By contrast, the original 1995 Stromberg report was aimed at prompting ameliorative action and was commissioned by the Canadian Securities Administrators, the association representing provincial regulators across the country. The report helped spur numerous regulatory and industry initiatives. These included a tough sales code, the establishment of the self-regulatory Mutual Fund Dealers Association and the development of a fund summary disclosure document and an ethics code for fund managers.

In many respects, Stromberg's 1999 sequel reiterates the author's Utopian vision for consumer protection. For instance, in her ideal world, a common regulatory regime would oversee all types of investment products. This super-regulator would be responsible not only for mutual funds but also segregated funds sold by insurance agents, index linked deposits sold at bank branches and other securities such as stocks and bonds. The current regulatory patchwork for these various investments has resulted in "conflicting or inconsistent requirements" in some cases, and regulatory gaps in others, says Stromberg.

Much of Stromberg's new report elaborates on her recommendations of how disclosure could be made more effective. She said common standards should be in place for all types of investment products, and there should be a requirement that prospectuses be delivered to consumers before they decide to invest.

Stromberg thinks much more information can be provided in the documents that fund buyers already receive. She said confirmation of purchase forms, for instance, could be expanded to reveal how much it would cost to redeem a deferred load fund, depending on how long it was held, and how much the broker was paid by the fund company.

"People don't understand the fees and charges," said Stromberg in an interview. "They don't even understand what they're paying by way of commission."

Account statements could better inform customers about how their investments are growing, says Stromberg.

Annual reports should include management discussion and analysis of the fund's performance to help investors decide whether it is meeting their needs, said Stromberg.

"People will learn there is more to achieving their goals than just choosing yesterday's high flier," if the reports are done properly, Stromberg said.

Stromberg is shocked by what she sees as a state of financial illiteracy afflicting most Canadians. She cited an urgent need for better, and much earlier, financial education that could begin as early as junior kindergarten.

Stromberg's other major recommendations include simplification of the registration and licensing requirements for salespeople, and the formation of a "non-partisan" standards body to set rigorous proficiency requirements.

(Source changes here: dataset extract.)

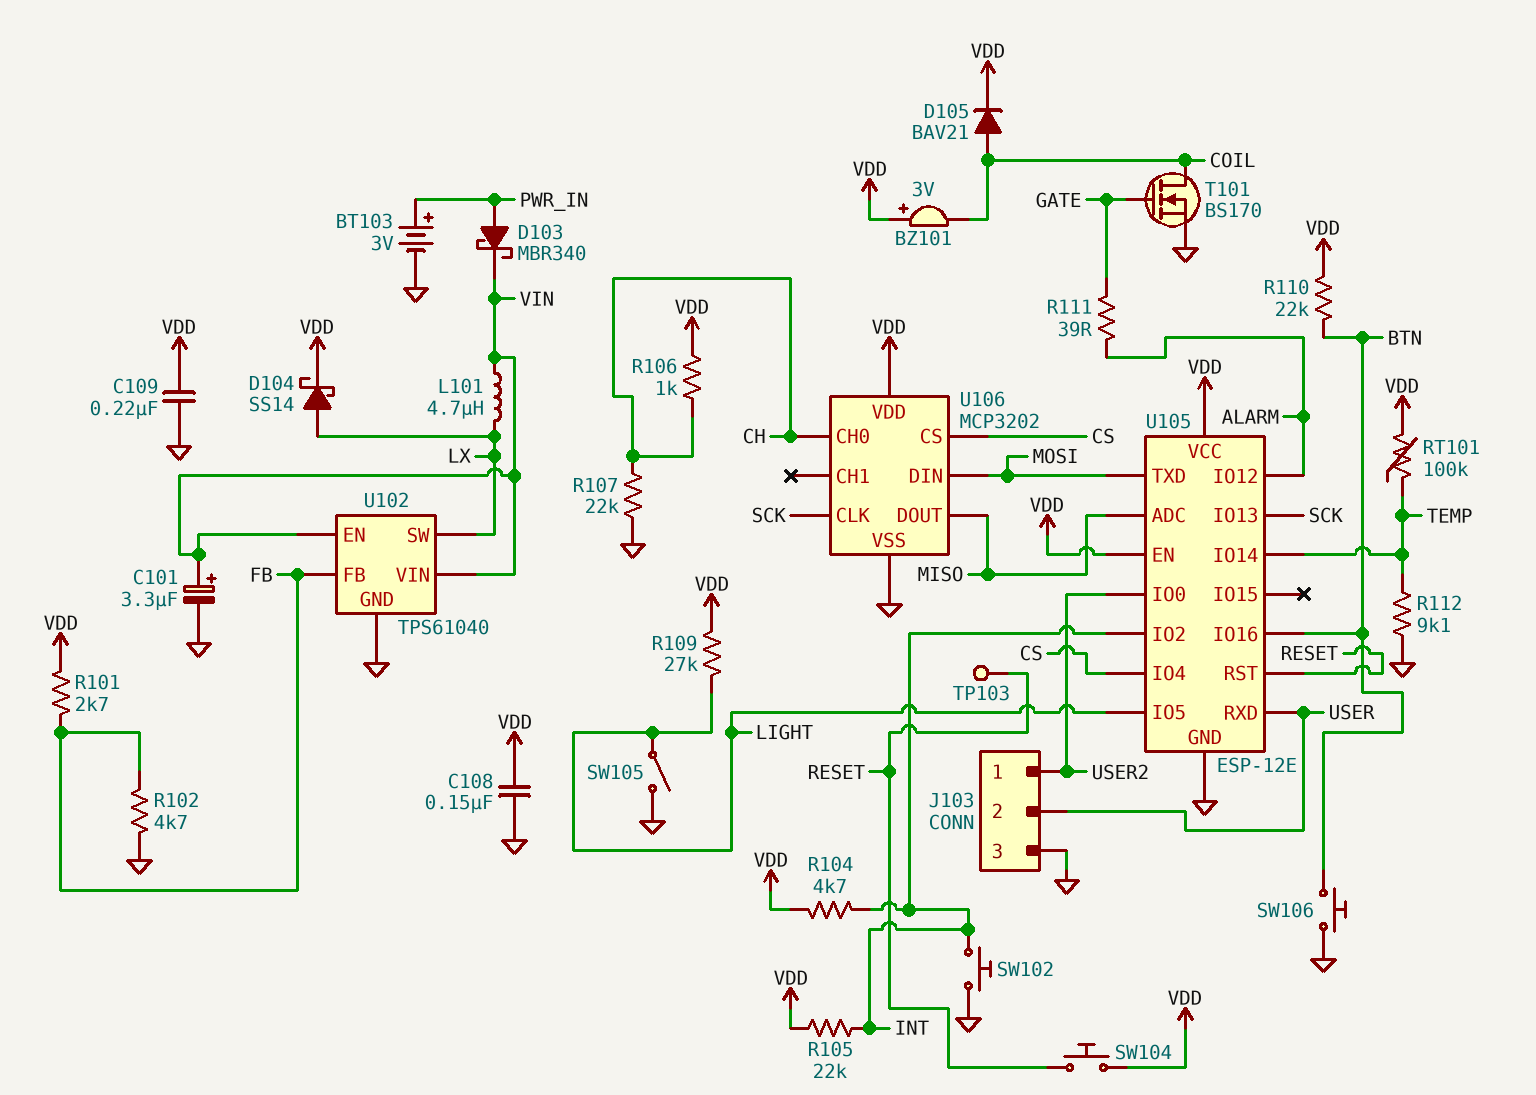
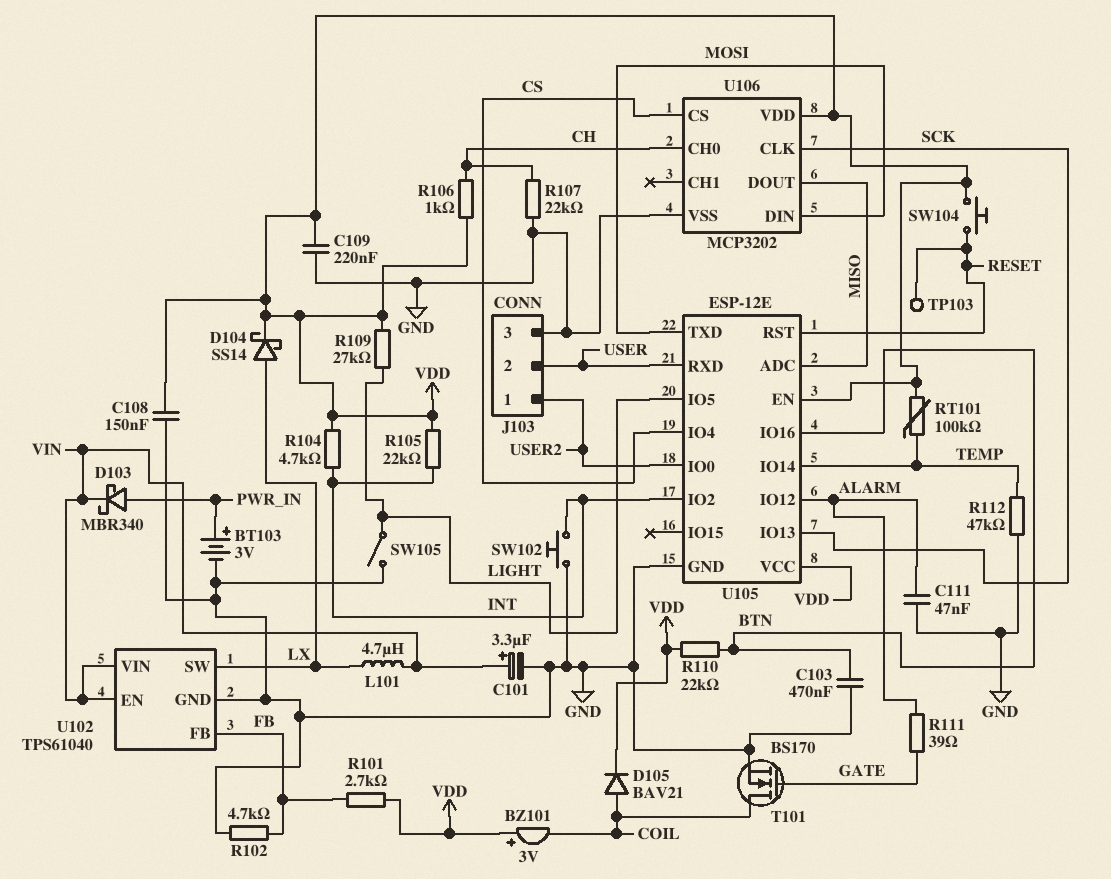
C103: none -> 470nF (BTN, GND)
C111: none -> 47nF (ALARM, GND)
R112: 9.1k (GND, TEMP) -> 47k (GND, TEMP)
SW106: button (BTN, GND) -> none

Initial industry reaction to Stromberg's report was subdued. The Investment Funds Institute of Canada (IFIC) said it welcomed the report but declined to comment on it until its members had a chance to study it.

Stromberg's professional plans are unclear. She resigned, effective Dec. 31, from her position as a part-time commissioner with the Ontario Securities Commission and said she expected to continue to be involved in consumer protection issues.

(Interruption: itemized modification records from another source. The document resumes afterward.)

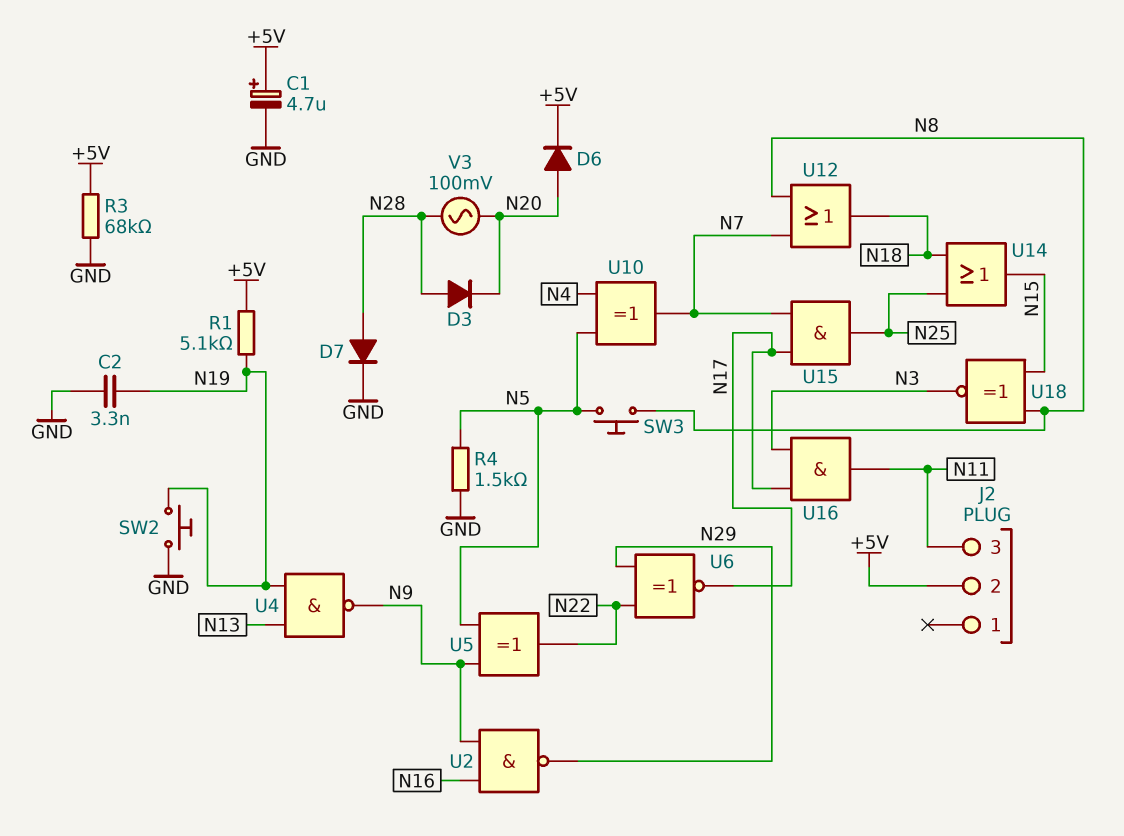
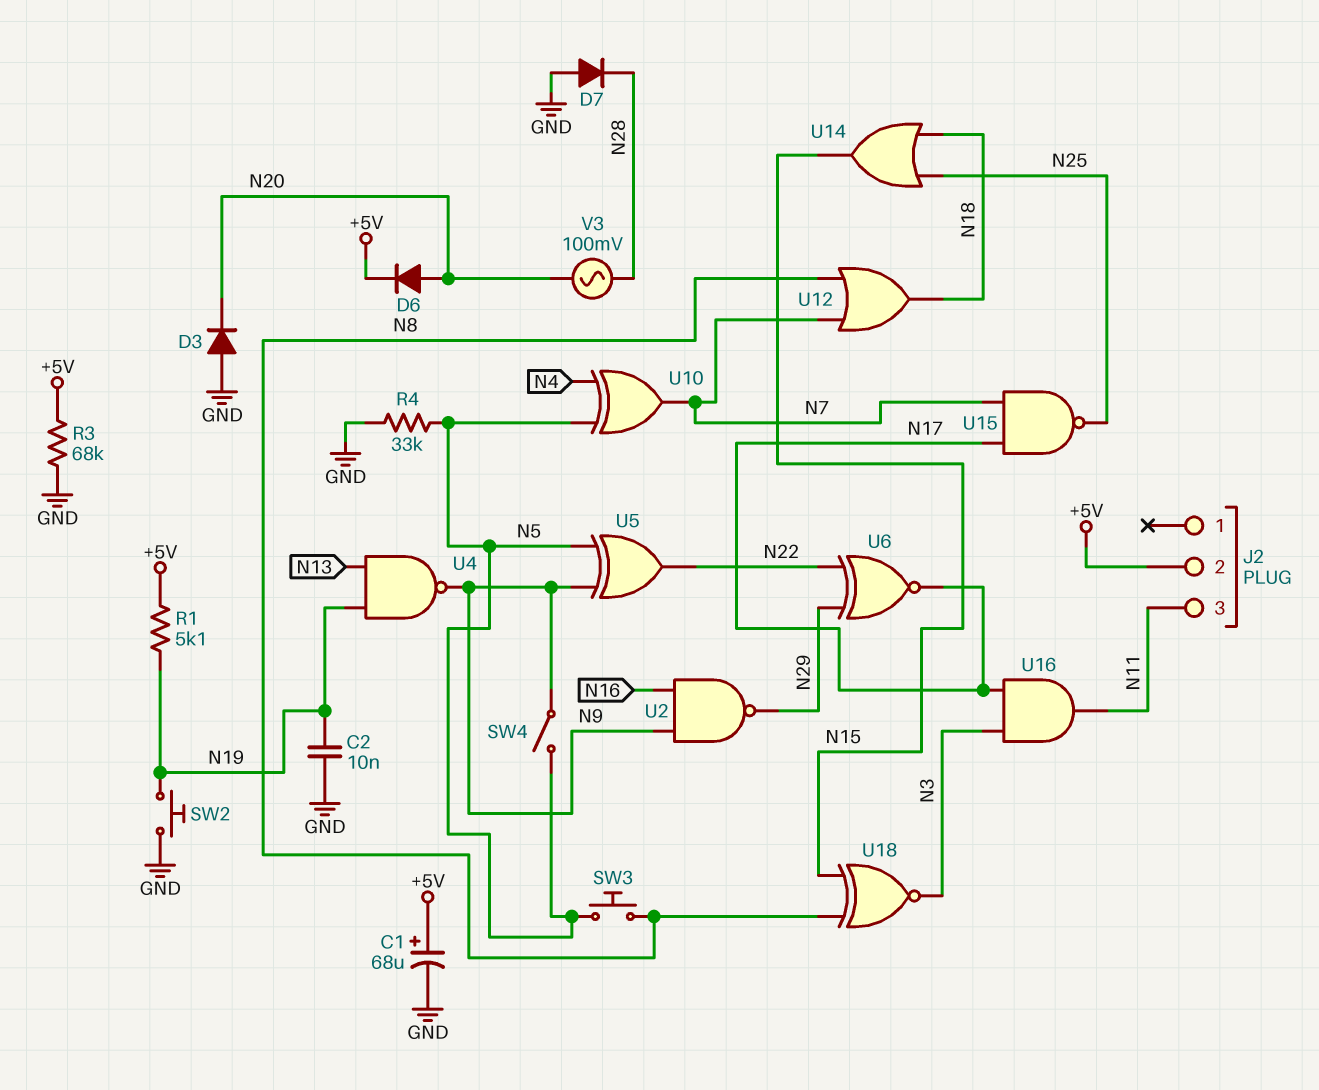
C1: 4.7uF (plus +5V, minus GND) -> 68uF (plus +5V, minus GND)
C2: 3.3nF (GND, N19) -> 10nF (GND, N19)
D3: diode (A N28, K N20) -> diode (A GND, K N20)
D7: diode (A N28, K GND) -> diode (A GND, K N28)
R4: 1.5k (GND, N5) -> 33k (GND, N5)
SW4: none -> switch (N5, N9)
U15: AND (in N7, in N17, out N25) -> NAND (in N7, in N17, out N25)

TD is bank pioneer in segregated funds

Toronto Dominion Bank has become the first Canadian bank to offer its own family of segregated funds which carry death benefits and other insurance features and are sold by registered life insurance agents. The new fund family combines the efforts of two of the bank's subsidiaries: fund manager TD Asset Management and Toronto Dominion Life Insurance.

A total of 16 funds are being offered, of which eight are portfolios of funds.

All of the new products feature guarantees of 100 percent of the original contributions for investments held for at least 10 years.

The funds are being sold by licensed insurance agents of TD Life, the bank's brokerage unit TD Evergreen and through TD's investment center for its proprietary funds. They are also available via the Internet.